Der Transatlantik-Koordinator der Bundesregierung, Peter Beyer, sprach von einem deutlich gestörten deutsch-amerikanischen Verhältnis. "Bei einer Scheidung sind wir noch nicht. Aber wir sind schon bei einer deutlich schlechteren Qualität des Miteinanders als früher." Ein Teilabzug sei weder im deutschen, noch europäischen noch amerikanischen Interesse. Der Westen stehe in einem Wettbewerb mit China. "Das westliche Bündnis hat aber nur eine starke Zukunft, wenn es zusammensteht." Ähnlich kritisch hatten sich bereits am Wochenende Politiker aus Unionsparteien, SPD, FDP und den Grünen geäußert.

Beyer: Zweifel an Bündnisverlässlichkeit der USA

Allein die Ankündigung eines Abzugs sei von großer Symbolkraft, weil sie Zweifel an der Bündnisverlässlichkeit des wichtigsten NATO-Landes aufkommen lasse, sagte Beyer.

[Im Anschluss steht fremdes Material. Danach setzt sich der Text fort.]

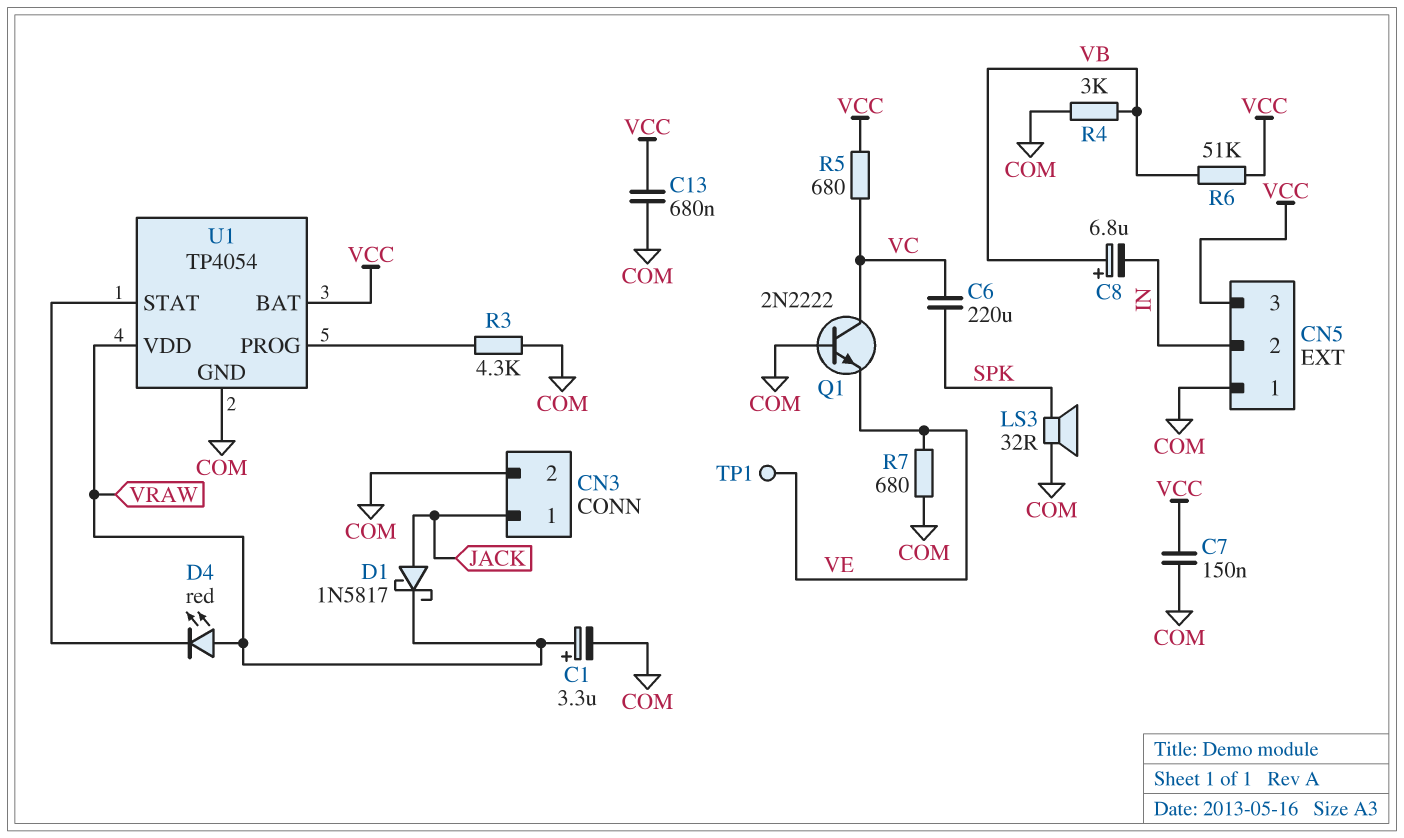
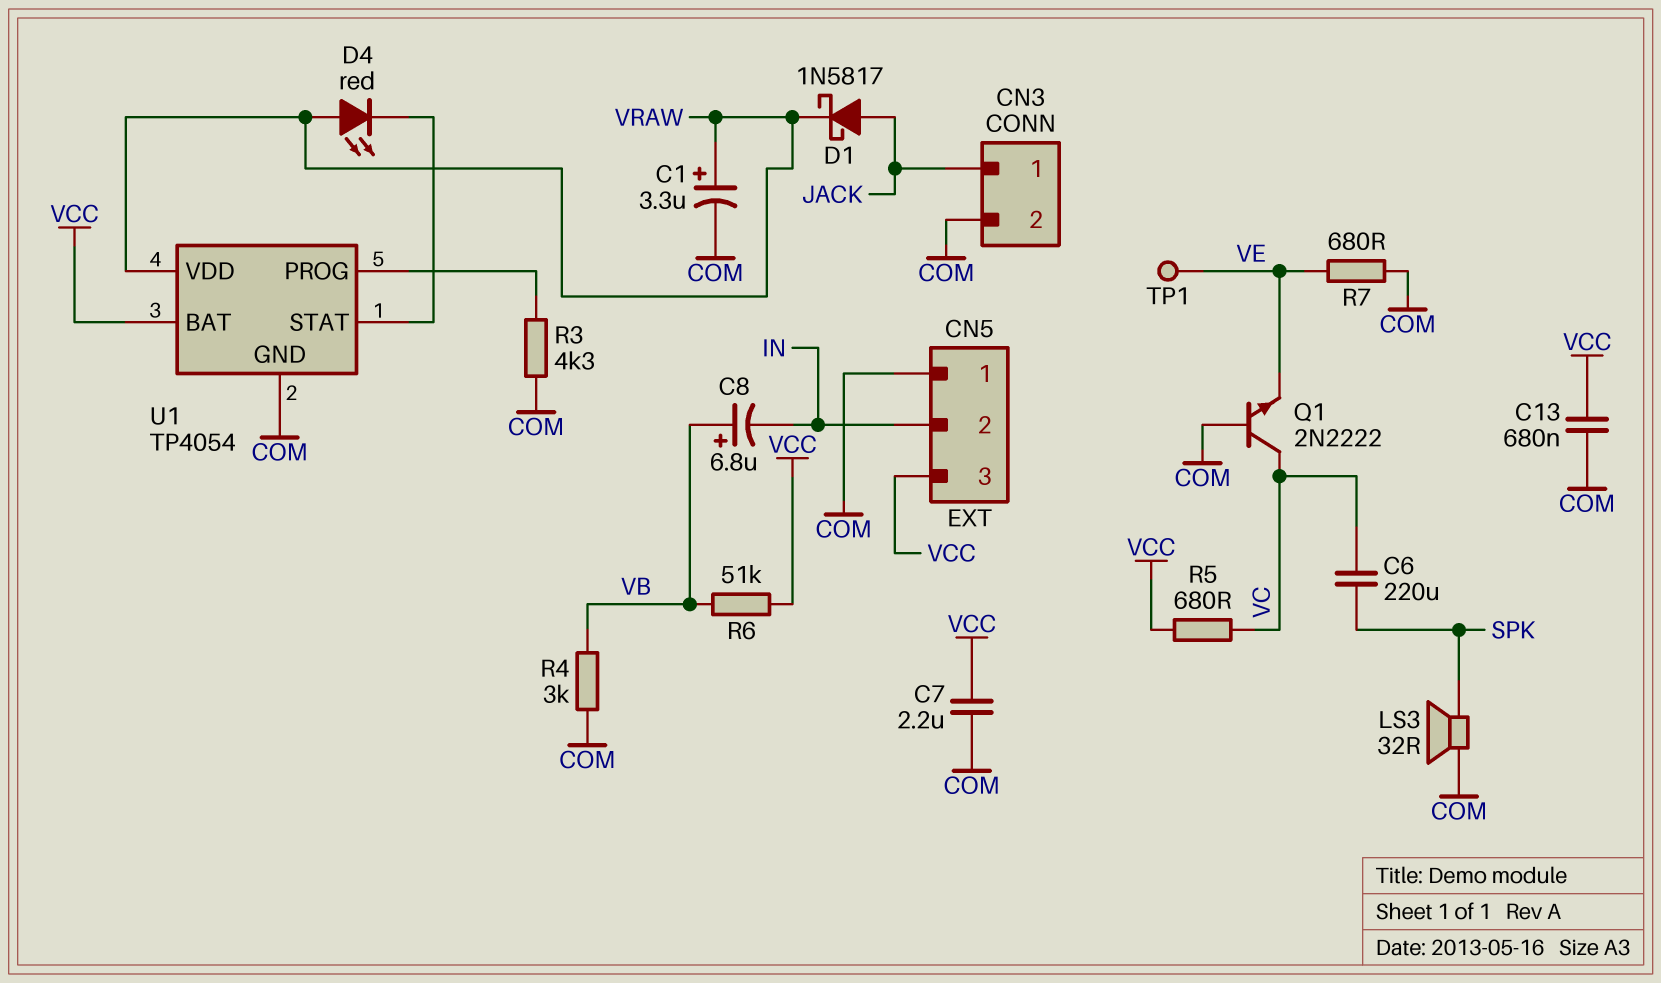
C7: 150nF (COM, VCC) -> 2.2uF (COM, VCC)

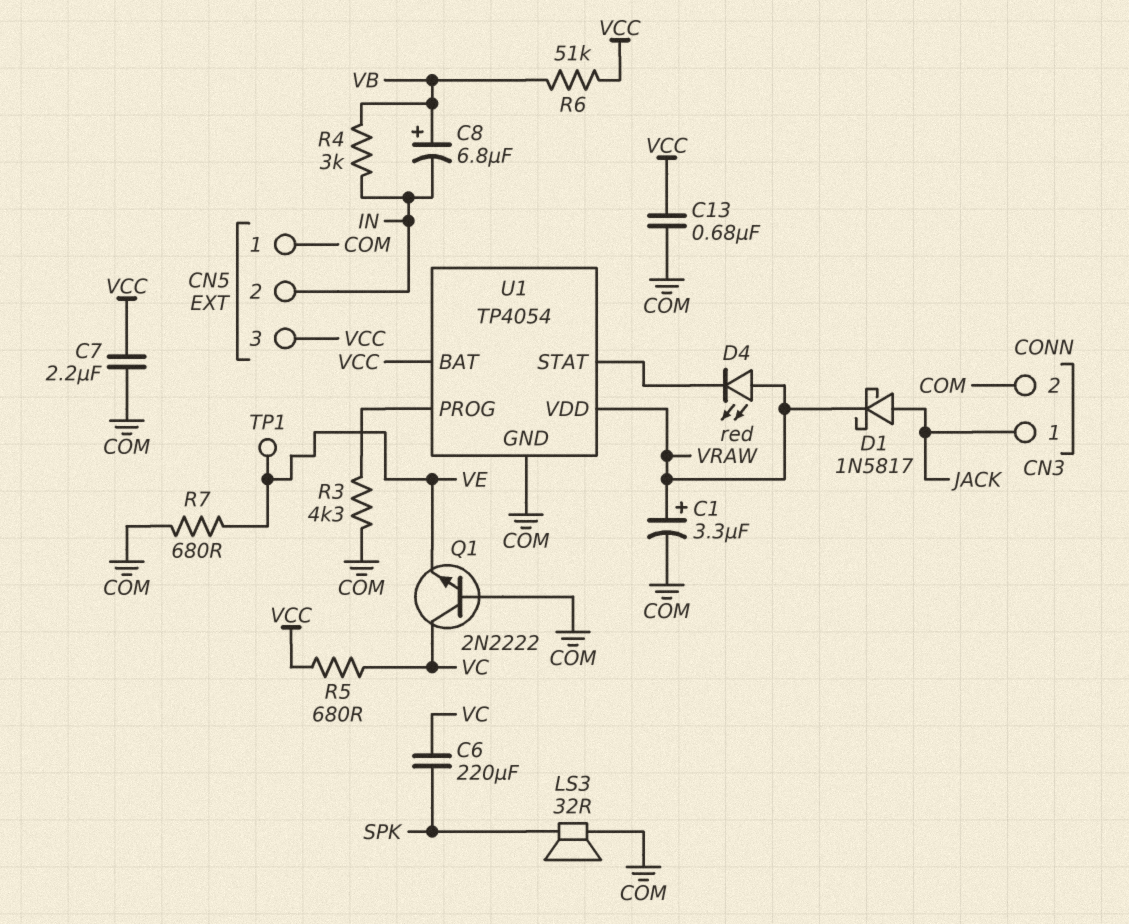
R4: 3k (COM, VB) -> 3k (IN, VB)

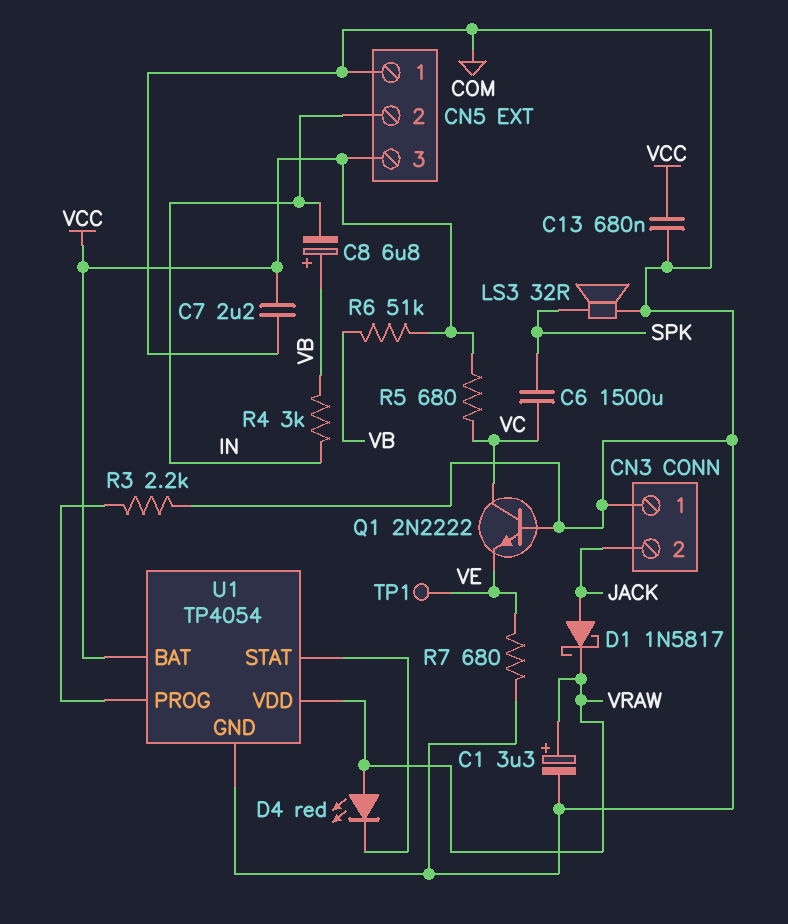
C6: 220uF (SPK, VC) -> 1500uF (SPK, VC)
CN3 pin 1: JACK -> COM
CN3 pin 2: COM -> JACK
R3: 4.3k (COM, U1/PROG) -> 2.2k (COM, U1/PROG)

Er rate dem NATO-Partner Polen, nicht über eine mögliche Verlegung von US-Soldaten nach Osten zu "frohlocken". Hintergrund sind Äußerungen aus Polen, dass man sich über eine Verlagerung von US-Soldaten aus Deutschland nach Polen freuen würde.

Die US-Airbase Ramstein in Rheinland-PfalzBild: picture-alliance/dpa/B. Roessler

Stoltenberg will schweigen, redet dann aber doch 

Unterdessen meldete sich auch NATO-Generalsekretär Jens Stoltenberg zu Wort. In einer Online-Debatte betonte Stoltenberg, er könne Spekulationen niemals kommentieren. Er könne nur sagen, dass man mit den USA und allen anderen Alliierten ständig über die Militärpräsenz in Europa berate. Stoltenberg wies zudem darauf hin, dass die USA ihre Präsenz auf dem Kontinent zuletzt sogar wieder ausgebaut hatten. So gebe es mehr rotierende Truppen in den baltischen Staaten und in Rumänien sowie mehr US-Präsenz auf der spanischen Marinebasis Rota und in Norwegen. Zudem hätten die USA unter anderem die Führung der NATO-Kampftruppe in Polen übernommen. "Europäische Alliierte und die Vereinigten Staaten machen derzeit mehr zusammen als in vielen Jahren davor", so Stoltenbergs Resümee.